KQID-FM
- Alexandria, Louisiana; United States;
- Broadcast area: Alexandria-Pineville
- Frequency: 93.1 MHz (HD Radio)
- Branding: Q93

Programming
- Language: English
- Format: Contemporary hit radio
- Subchannels: HD2: Soft AC; HD3: Sports (KDBS);
- Affiliations: Compass Media Networks Premiere Networks

Ownership
- Owner: Cenla Broadcasting; (Cenla Broadcasting Licensing Company, LLC);
- Sister stations: KDBS, KKST, KRRV-FM, KSYL, KZMZ

History
- First air date: September 17, 1978

Technical information
- Licensing authority: FCC
- Facility ID: 9751
- Class: C
- ERP: 100,000 watts
- HAAT: 464 meters (1,522 ft)
- Transmitter coordinates: 31°38′20.00″N 92°12′18.00″W﻿ / ﻿31.6388889°N 92.2050000°W
- Translator: HD2: 100.9 K265FB (Alexandria)

Links
- Public license information: Public file; LMS;
- Webcast: Listen live; Listen live (HD2);
- Website: Q93 KQID-HD2 Online (HD2)

= KQID-FM =

Radio station in Alexandria, Louisiana

KQID-FM (93.1 MHz, "Q93") is an American Top 40 (CHR) radio station licensed to Alexandria, Louisiana. The station serves the Central Louisiana, northern Acadiana, Natchez, Mississippi, and Monroe, Louisiana. The station is owned by Cenla Broadcasting. Its studios are located on Texas Avenue in Alexandria, and its transmitter is located southwest of Jena, Louisiana.

==KQID-FM-HD2==
KQID-FM's second HD Radio channel carries a Soft adult contemporary format, branded "Magic 100.9" in reflection of its simulcast on FM translator K265FB (100.9).

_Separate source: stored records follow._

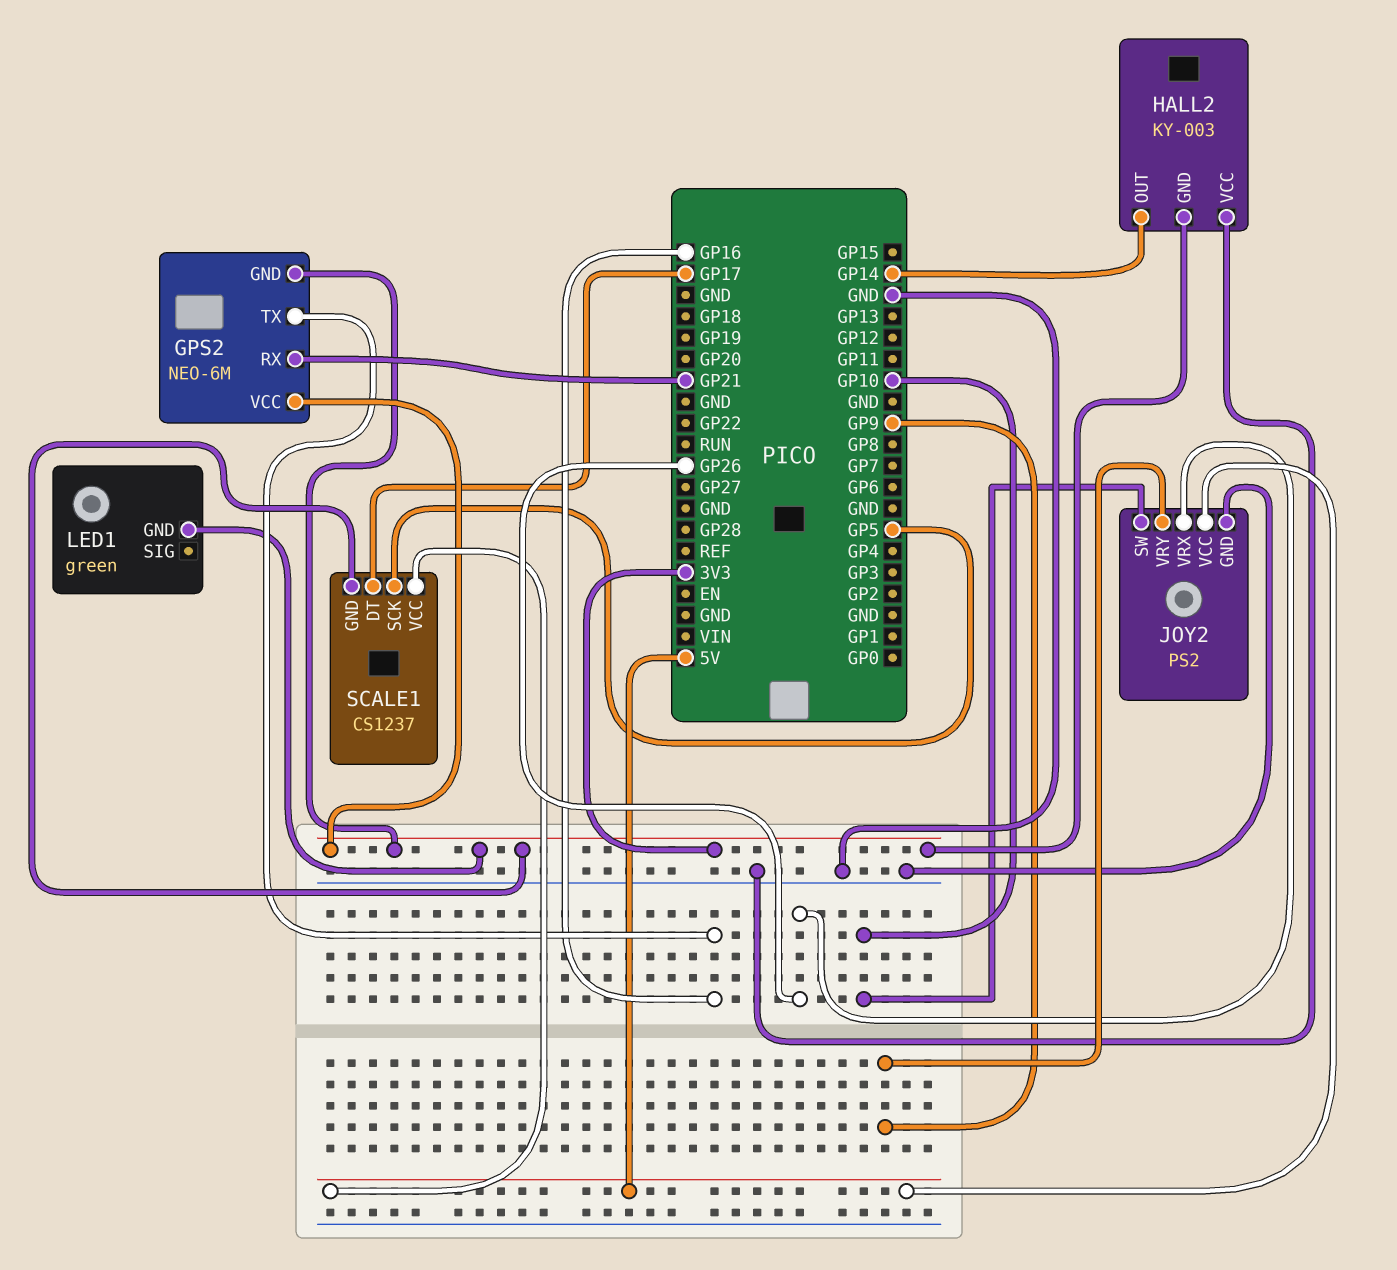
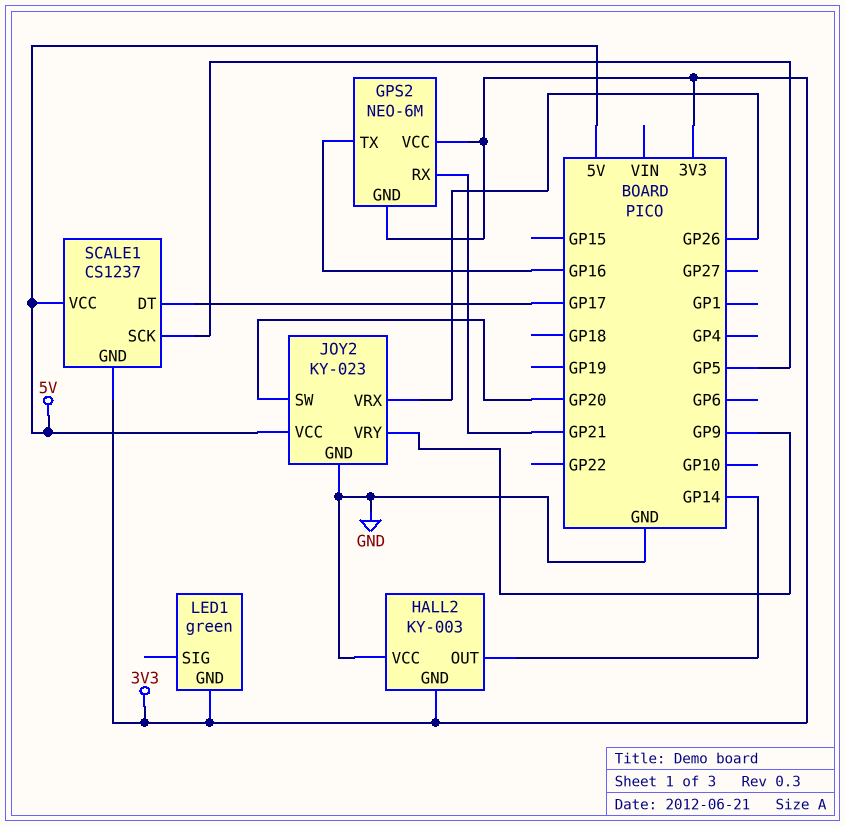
JOY2: PS2 -> KY-023
JOY2 pin SW: GP10 -> GP20

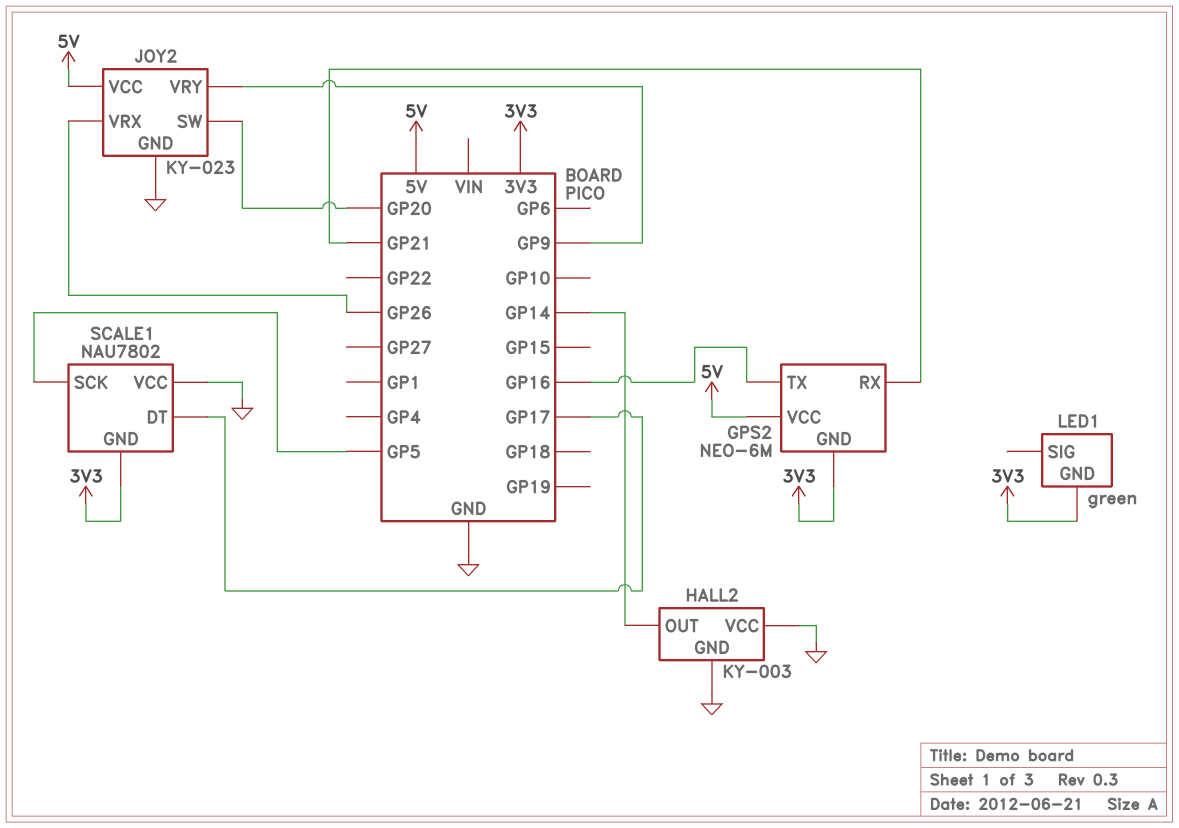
GPS2 pin VCC: 3V3 -> 5V
HALL2 pin GND: 3V3 -> GND
SCALE1: CS1237 -> NAU7802
SCALE1 pin VCC: 5V -> GND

| Call sign | Frequency | City of license | FID | ERP (W) | Class | Transmitter coordinates | FCC info |
|---|---|---|---|---|---|---|---|
| K265FB | 100.9 FM | Alexandria, Louisiana | 138963 | 250 | D | 31°18′25.0″N 92°24′12.0″W﻿ / ﻿31.306944°N 92.403333°W | LMS |

==KQID-FM-HD3==
KQID-HD3 simulcasts the programming of KDBS 1410 AM "ESPN 94.7" and FM translator K234CY 94.7 FM.